Finding 6. Thoughtfully designed expanded learning time and opportunities provided by
community schools—such as longer school days and academically rich and engaging after-school, weekend, and summer programs—are associated with positive academic and nonacademic outcomes, including improvements in student attendance, behavior, and academic achievement. Notably, the best-designed studies show the strongest positive effects.
Finding 7. The meaningful family and community engagement found in community schools is associated with positive student outcomes, such as reduced absenteeism, improved academic outcomes, and student reports of more positive school climates. Additionally, this engagement can increase trust among students, parents, and staff, which has positive effects on student outcomes.
Finding 8. The collaborative leadership, practice, and relationships found in community schools can create the conditions necessary to improve student learning and well-being, as well as improve relationships within and beyond the school walls.
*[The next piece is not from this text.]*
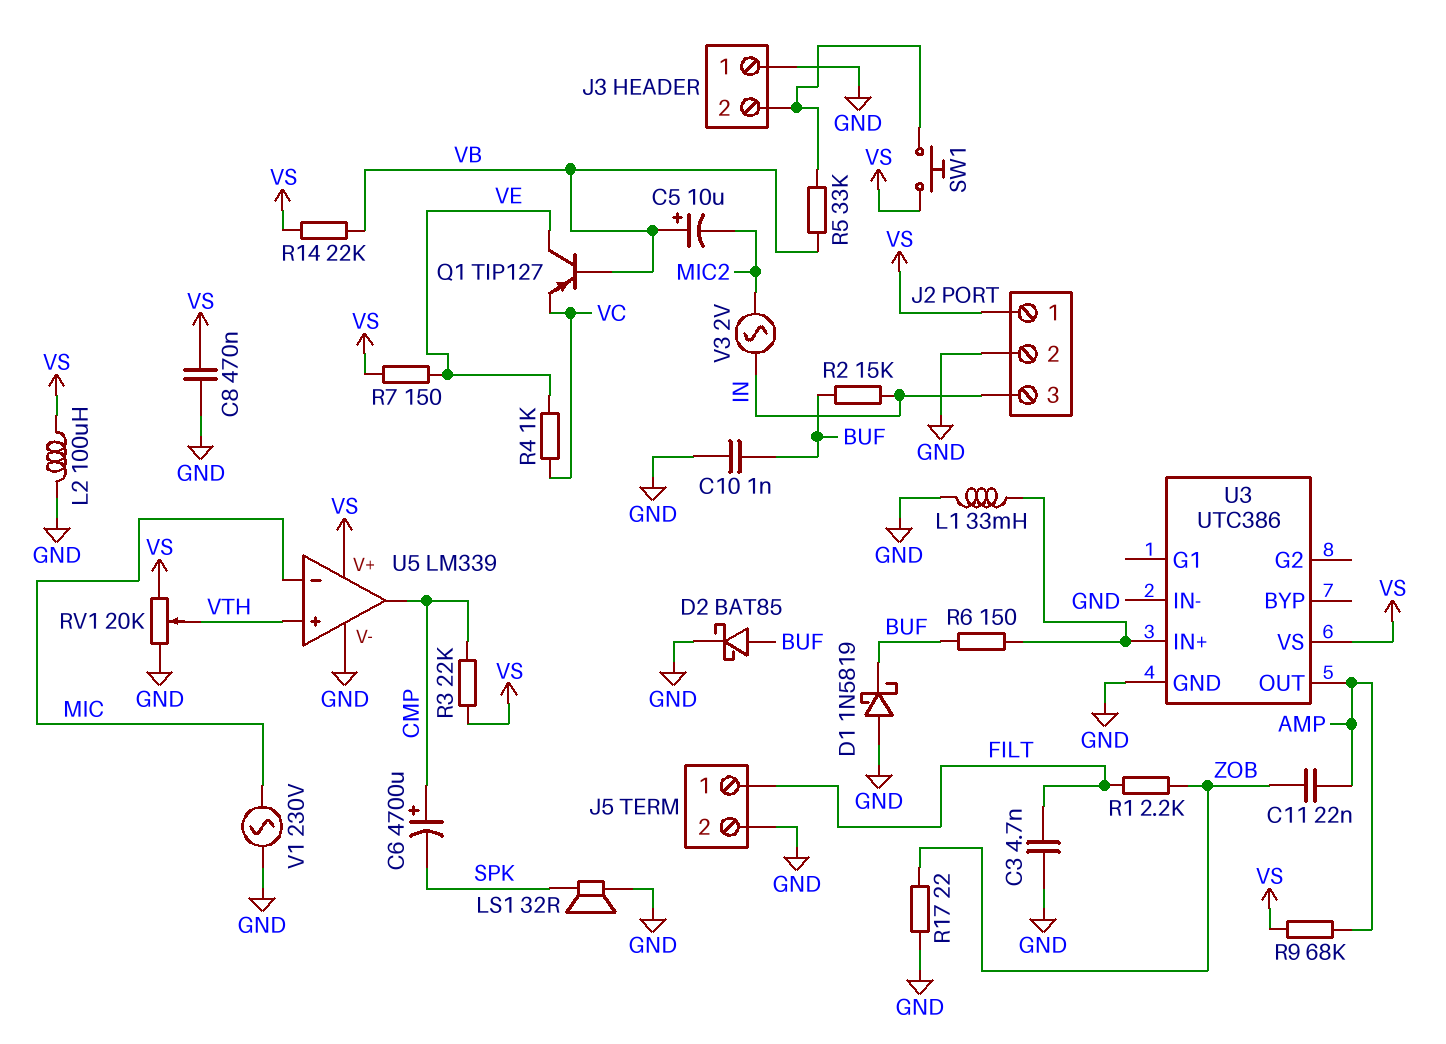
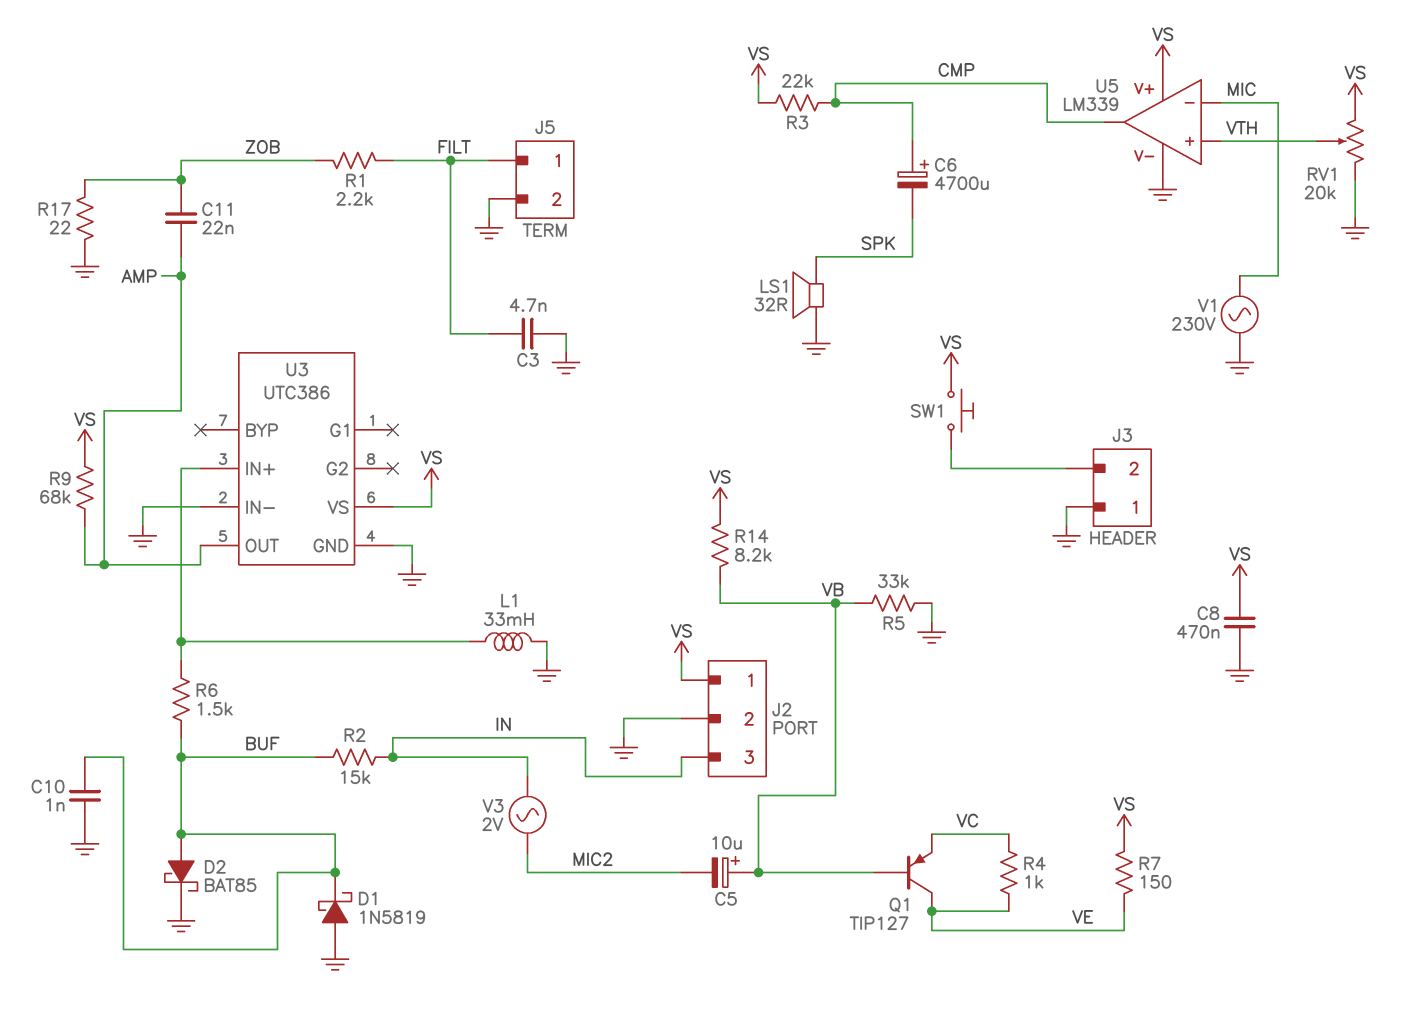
L2: 100uH (GND, VS) -> none
R5: 33k (J3/2, VB) -> 33k (GND, VB)
R6: 150 (BUF, U3/IN+) -> 1.5k (BUF, U3/IN+)
R14: 22k (VB, VS) -> 8.2k (VB, VS)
The development of social capital and teacher peer learning appear to be the factors that explain the link between collaboration and better student achievement.
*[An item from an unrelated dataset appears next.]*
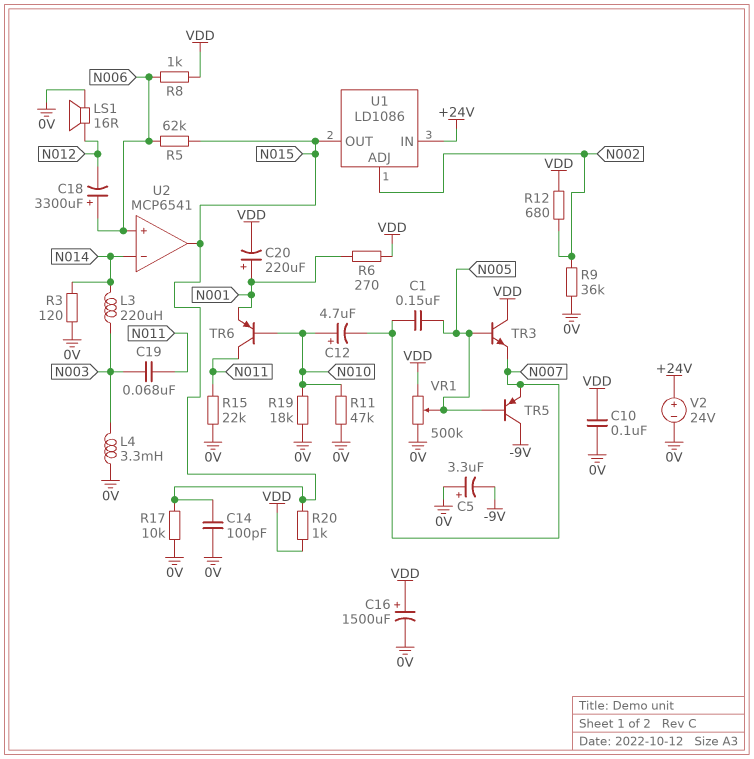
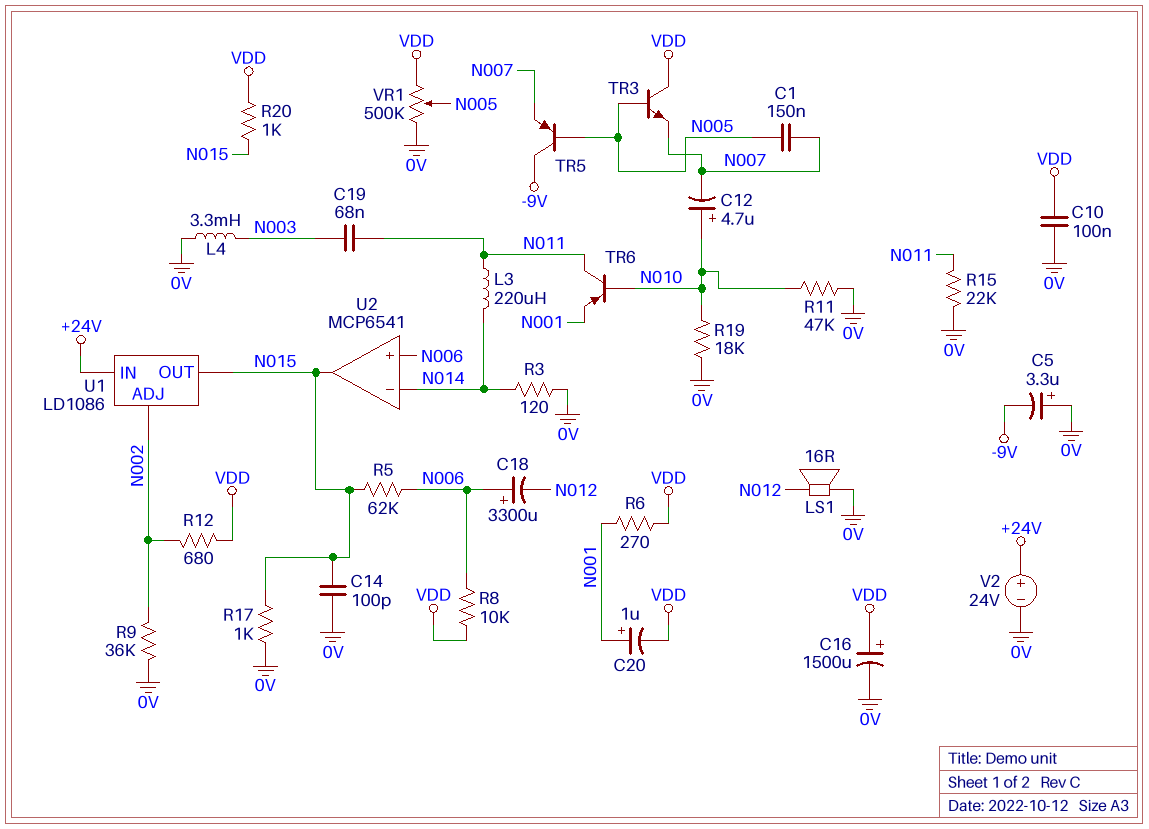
C20: 220uF (plus N001, minus VDD) -> 1uF (plus N001, minus VDD)
L3: 220uH (N003, N014) -> 220uH (N011, N014)
R8: 1k (N006, VDD) -> 10k (N006, VDD)
R17: 10k (0V, N015) -> 1k (0V, N015)

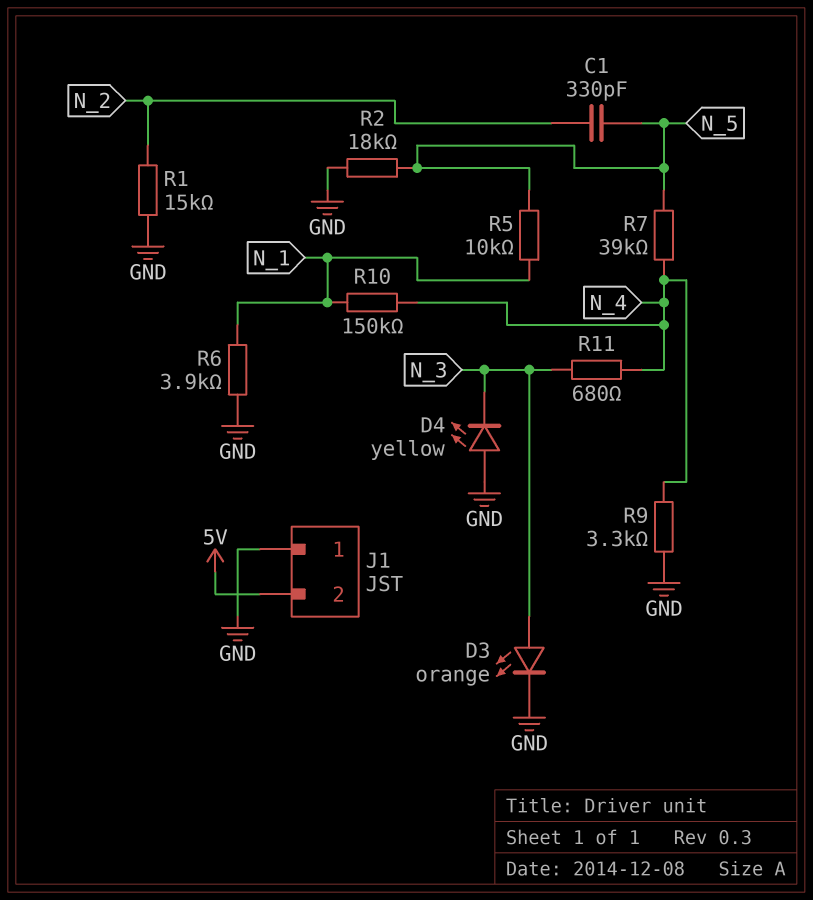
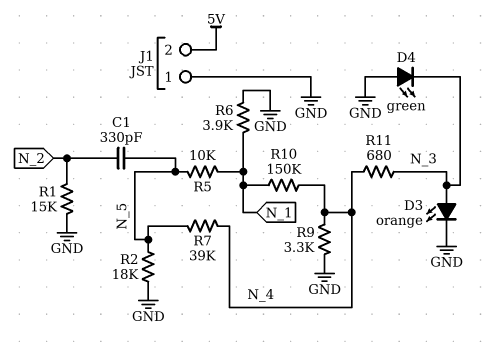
D4: LED yellow (A GND, K N_3) -> LED green (A GND, K N_3)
Finding 9. Comprehensive community school interventions have a positive impact, with
programs in many different locations showing improvements in student outcomes, including
attendance, academic achievement, high school graduation rates, and reduced racial and economic achievement gaps.
Finding 10. Effective implementation and sufficient exposure to services increase the success of a community schools approach, with research showing that longer operating and better implemented programs yield more positive results for students and schools.
Finding 11. Existing cost-benefit research suggests an excellent return on investment of up to $15 in social value and economic benefits for every dollar spent on school-based wraparound services.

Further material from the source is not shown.